Manobra espúria
Em “Os donos
do Poder”, o brasileiro Raymundo Faro, outro jurista com pendor para a
sociologia, destrincha as razões históricas do clientelismo no Brasil e, a
partir daí, apresenta o diagnóstico do atraso do país. Desde os tempos de
colônia, somos reféns de práticas patrimonialistas que obstam o nosso
desenvolvimento social.
A referência
a Weber e a Faoro é oportuna porque nos deparamos por esses dias com clara
tentativa de captura da esfera pública pelo interesse privado. Foi o que
aconteceu quando o Supremo Tribunal Federal, o Superior Tribunal de Justiça e o
Tribunal Superior do Trabalho fizeram gestões para obter de forma privilegiada
– e indevida – para seus ministros, servidores e familiares desses a vacina
contra a Covid-19.
A manobra
dos “detentores do Poder” foi rechaçada pela Fiocruz, que avisou: todas as
doses do imunizante serão encaminhadas ao Ministério da Saúde, para
distribuição à população de acordo com critérios médicos. É triste ver órgãos
do Judiciário, a quem cabe a defesa do Estado de Direito, agir contrariamente à
sociedade.
No vácuo de liderança deixado pelo
Executivo, declaradamente contrário à prioridade da imunização (enquanto 40
países já estão em processo de vacinação), os “estamentos” resolveram salvar a
própria pele. A imagem do Titanic indo a pique após colidir com o iceberg, com
escaleres apenas para a primeira classe, serve como metáfora.

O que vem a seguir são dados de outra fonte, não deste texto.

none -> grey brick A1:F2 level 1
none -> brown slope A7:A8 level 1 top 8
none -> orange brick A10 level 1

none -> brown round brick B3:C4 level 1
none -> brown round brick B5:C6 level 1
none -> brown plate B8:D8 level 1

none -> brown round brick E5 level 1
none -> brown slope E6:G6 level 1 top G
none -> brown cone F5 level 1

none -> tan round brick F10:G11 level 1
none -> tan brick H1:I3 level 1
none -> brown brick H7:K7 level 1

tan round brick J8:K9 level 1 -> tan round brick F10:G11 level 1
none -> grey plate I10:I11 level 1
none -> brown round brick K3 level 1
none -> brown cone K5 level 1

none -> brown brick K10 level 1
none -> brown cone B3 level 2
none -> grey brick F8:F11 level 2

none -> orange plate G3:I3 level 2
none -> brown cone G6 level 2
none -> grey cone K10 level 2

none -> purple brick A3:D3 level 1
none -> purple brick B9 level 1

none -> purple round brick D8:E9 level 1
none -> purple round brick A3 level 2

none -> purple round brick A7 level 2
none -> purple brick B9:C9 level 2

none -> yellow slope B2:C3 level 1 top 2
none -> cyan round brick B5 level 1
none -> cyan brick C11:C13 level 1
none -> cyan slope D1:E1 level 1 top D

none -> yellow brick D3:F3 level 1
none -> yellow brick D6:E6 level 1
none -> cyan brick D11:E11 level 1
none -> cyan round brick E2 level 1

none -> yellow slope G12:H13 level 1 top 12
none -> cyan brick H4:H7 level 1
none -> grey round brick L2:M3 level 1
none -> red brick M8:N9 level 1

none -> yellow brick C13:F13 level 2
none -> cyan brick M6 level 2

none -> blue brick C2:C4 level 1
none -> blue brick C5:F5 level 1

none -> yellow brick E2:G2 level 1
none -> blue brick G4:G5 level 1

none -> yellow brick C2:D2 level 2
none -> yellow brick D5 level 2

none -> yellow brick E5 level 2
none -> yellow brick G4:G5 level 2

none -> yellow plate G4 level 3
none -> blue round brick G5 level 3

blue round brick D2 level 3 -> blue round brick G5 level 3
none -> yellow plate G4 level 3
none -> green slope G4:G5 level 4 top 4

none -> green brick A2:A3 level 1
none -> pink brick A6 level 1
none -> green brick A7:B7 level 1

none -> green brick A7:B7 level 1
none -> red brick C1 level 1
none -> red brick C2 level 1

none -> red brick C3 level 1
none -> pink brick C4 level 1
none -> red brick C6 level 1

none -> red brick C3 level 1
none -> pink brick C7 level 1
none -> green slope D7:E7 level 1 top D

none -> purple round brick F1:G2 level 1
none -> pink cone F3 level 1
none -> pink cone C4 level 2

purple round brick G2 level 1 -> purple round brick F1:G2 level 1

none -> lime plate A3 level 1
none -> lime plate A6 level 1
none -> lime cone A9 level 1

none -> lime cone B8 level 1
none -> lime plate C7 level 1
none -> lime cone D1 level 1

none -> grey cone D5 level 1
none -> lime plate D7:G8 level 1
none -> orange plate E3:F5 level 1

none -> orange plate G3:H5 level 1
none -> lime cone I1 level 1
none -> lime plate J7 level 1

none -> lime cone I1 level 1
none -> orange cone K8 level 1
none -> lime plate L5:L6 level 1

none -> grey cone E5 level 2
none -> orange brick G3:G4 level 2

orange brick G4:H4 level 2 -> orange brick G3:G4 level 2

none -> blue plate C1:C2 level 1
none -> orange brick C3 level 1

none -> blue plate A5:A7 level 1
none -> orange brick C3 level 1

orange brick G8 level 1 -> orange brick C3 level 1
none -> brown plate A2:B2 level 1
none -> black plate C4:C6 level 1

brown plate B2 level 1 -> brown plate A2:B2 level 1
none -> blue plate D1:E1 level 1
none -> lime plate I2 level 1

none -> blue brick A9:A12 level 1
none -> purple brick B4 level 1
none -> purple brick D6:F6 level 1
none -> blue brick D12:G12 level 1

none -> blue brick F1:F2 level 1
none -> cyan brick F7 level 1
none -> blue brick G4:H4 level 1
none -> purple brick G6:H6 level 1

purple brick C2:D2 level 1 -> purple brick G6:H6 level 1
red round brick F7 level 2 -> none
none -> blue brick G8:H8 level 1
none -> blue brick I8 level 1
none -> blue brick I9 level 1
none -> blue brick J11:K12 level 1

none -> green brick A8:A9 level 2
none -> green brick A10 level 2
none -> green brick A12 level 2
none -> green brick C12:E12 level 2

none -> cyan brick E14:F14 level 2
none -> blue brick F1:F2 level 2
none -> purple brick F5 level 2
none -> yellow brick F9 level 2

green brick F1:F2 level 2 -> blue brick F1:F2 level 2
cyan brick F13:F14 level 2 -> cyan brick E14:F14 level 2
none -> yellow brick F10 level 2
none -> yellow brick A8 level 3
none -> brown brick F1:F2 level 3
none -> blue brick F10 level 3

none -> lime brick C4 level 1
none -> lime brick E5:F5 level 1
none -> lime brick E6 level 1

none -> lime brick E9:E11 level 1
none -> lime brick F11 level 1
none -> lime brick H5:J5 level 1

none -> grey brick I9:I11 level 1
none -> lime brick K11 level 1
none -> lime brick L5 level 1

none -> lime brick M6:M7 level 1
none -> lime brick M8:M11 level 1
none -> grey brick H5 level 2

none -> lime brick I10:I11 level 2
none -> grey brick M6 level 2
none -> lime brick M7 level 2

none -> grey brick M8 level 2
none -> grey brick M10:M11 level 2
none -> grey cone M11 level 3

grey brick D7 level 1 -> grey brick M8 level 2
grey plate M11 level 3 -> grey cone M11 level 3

Não fosse uma notinha em coluna de
jornal o episódio sequer teria sido notado pela opinião pública – comprovando que,
em países livres e democráticos, a imprensa é mesmo o “olhar onipresente do
povo” sobre os seus governantes. Ainda assim, as manifestações de indignação foram
rarefeitas, o que revela o quão habituados estamos às práticas espúrias que
distorceram a razão de ser do Estado.
A Constituição de 1988, fruto da
redemocratização, fracassou na sua maior tarefa, a de modernização do Estado
brasileiro. Na contramão, engendrou uma máquina administrativa dispendiosa que
tem exaurido o setor produtivo. De quebra, potencializou as desigualdades que
prometia combater, uma vez que consolidou uma casta de servidores com
privilégios inatingíveis para a grande maioria dos trabalhadores. É preciso
reverter essa lógica perversa. O Estado existe para servir à sociedade, e não
para servir-se dela.
A reforma administrativa reprogramada
para o ano que se inicia pode não ser a condição suficiente (até porque o
patrimonialismo é também cultural), mas é uma condição necessária para que o
Brasil retome o rumo da modernização e do desenvolvimento econômico e social.
Que não percamos mais esta oportunidade.